Everson fifth grader a bilingual inspiration to first graders
Every morning in Room 302 at Everson Elementary, fifth-grade student Shere makes the day of an entire first-grade classroom. Miss Shere, as she’s known in Room 302, comes in, reading with the students in both English and Spanish, playing math games and taking her role as a “buddy” to a new level.
“It has been an incredible experience for Shere, my kids and for me as the teacher,” says Samantha Probadora, first-grade teacher. “She is so inspiring.”
Shere says she loves to connect with younger kids and gets excited to see them smile and be happy. “I want to be part of their happiness at school,” she says. “They inspire me to be a good role model and I love to connect with the younger kids who look like me and speak the same language as me. I enjoy learning about them and getting to know them more and have a good positive connection.”

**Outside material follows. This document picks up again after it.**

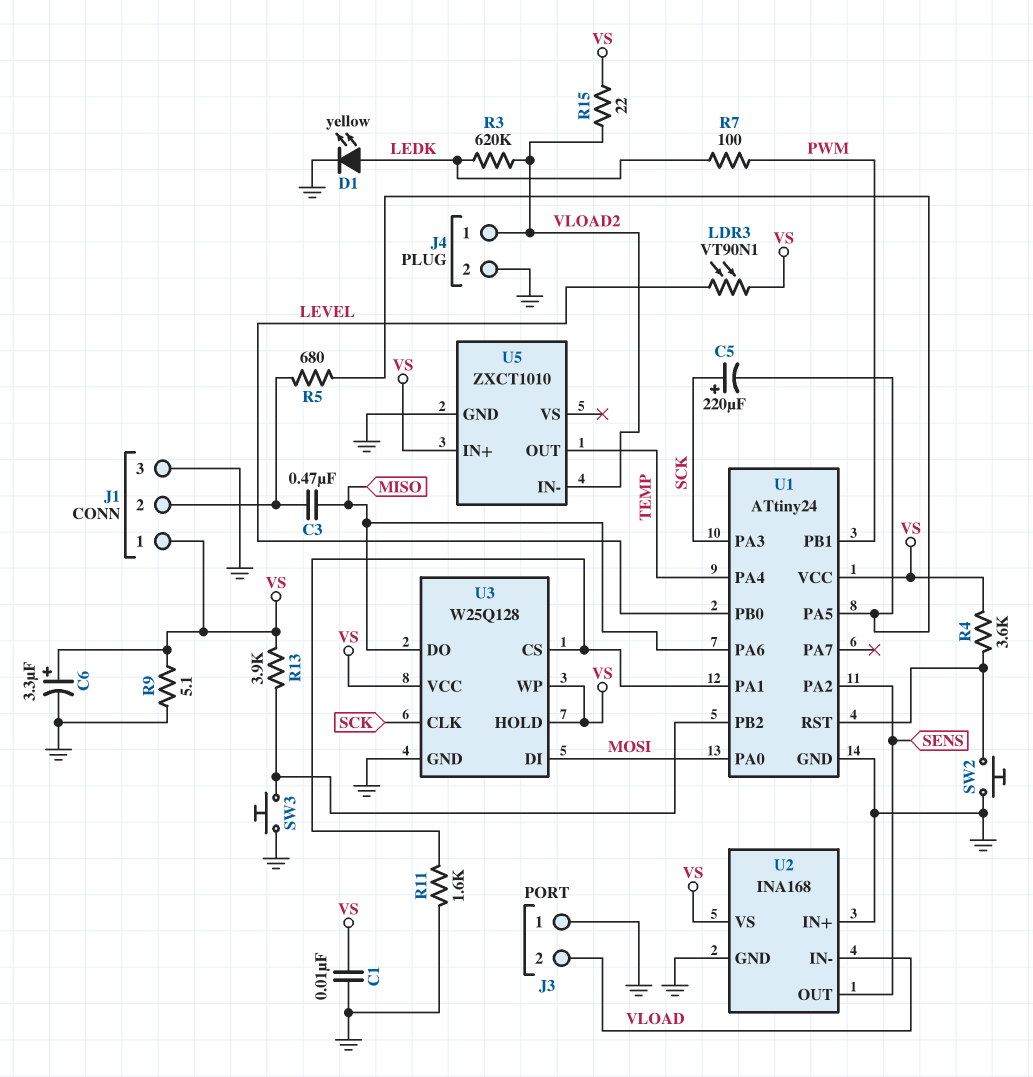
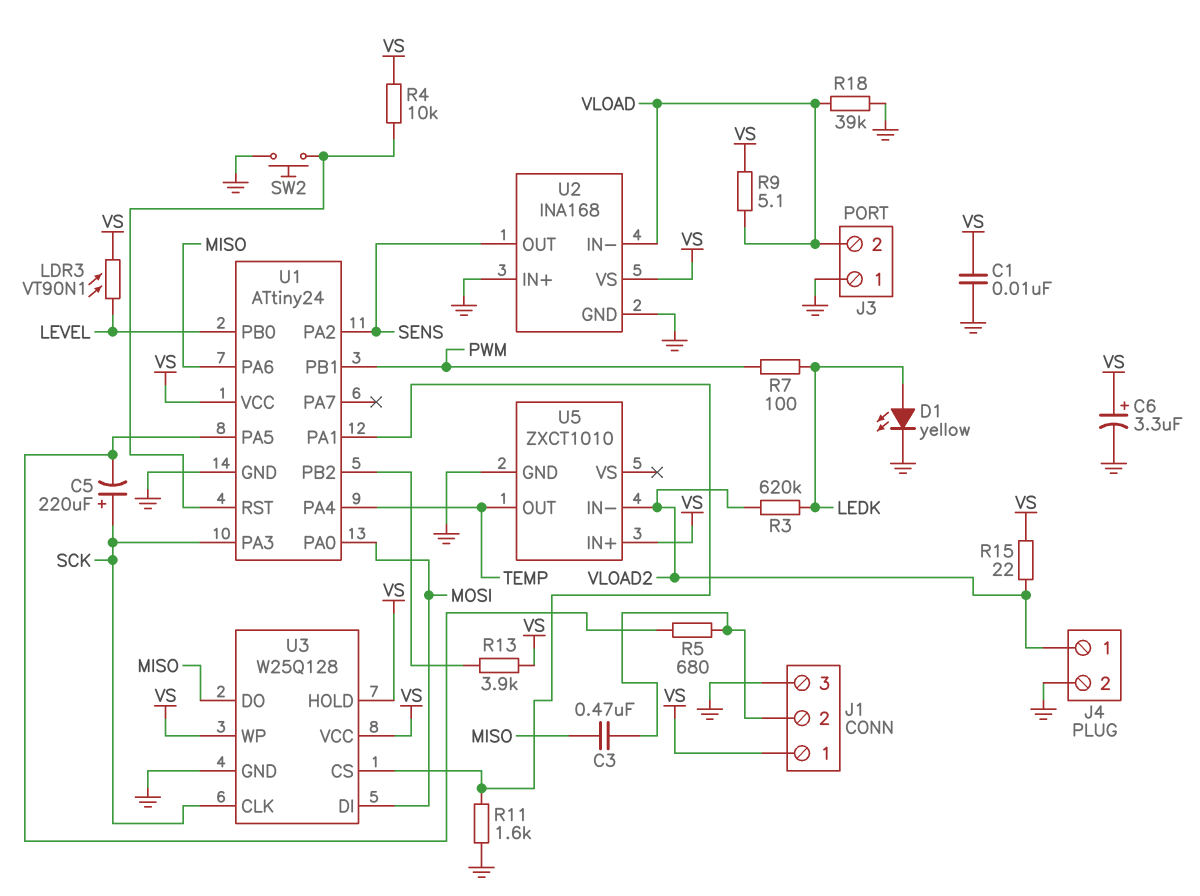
R4: 3.6k (U1/RST, VS) -> 10k (U1/RST, VS)
R9: 5.1 (GND, VS) -> 5.1 (VLOAD, VS)
R18: none -> 39k (GND, VLOAD)
SW3: button (GND, U1/PB2) -> none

Along the way, Shere gets to see the values that first-graders can bring to each other. “I see them always asking each other how they are feeling and being kind and helping each other out and also solving problems on their own,” Shere says. “This teaches me that kids, even when they are young, can be kind, successful and work things out by themselves. This has helped me and inspired me to also try to be helpful and be kind toward other people.”
Shere says that with some of the younger students speaking Spanish, it has inspired her to be proud of her Latina heritage and speak her own language as she helps them grow in both English and Spanish understanding.
Along with the connections, Shere has plenty of dreams for the first-grade students. “I hope that the younger kids learn that they can be successful and persevere when things get hard. I hope that when Miss Probadora’s kids are in fifth grade, they learn things and inspire and connect with younger kids,” Shere says. “I also hope that the Latino boys and girls are encouraged to continue talking and reading in Spanish because it is really important to us and our family. I hope that when they get to fifth grade they remember that they can still do hard things and get through it, that it isn’t has hard as when they thought about it in first grade and that they can be themselves and be proud of who they are and the language they speak.”
Shere has a lot of hopes for the students in Room 302. And she’s there helping make them happen.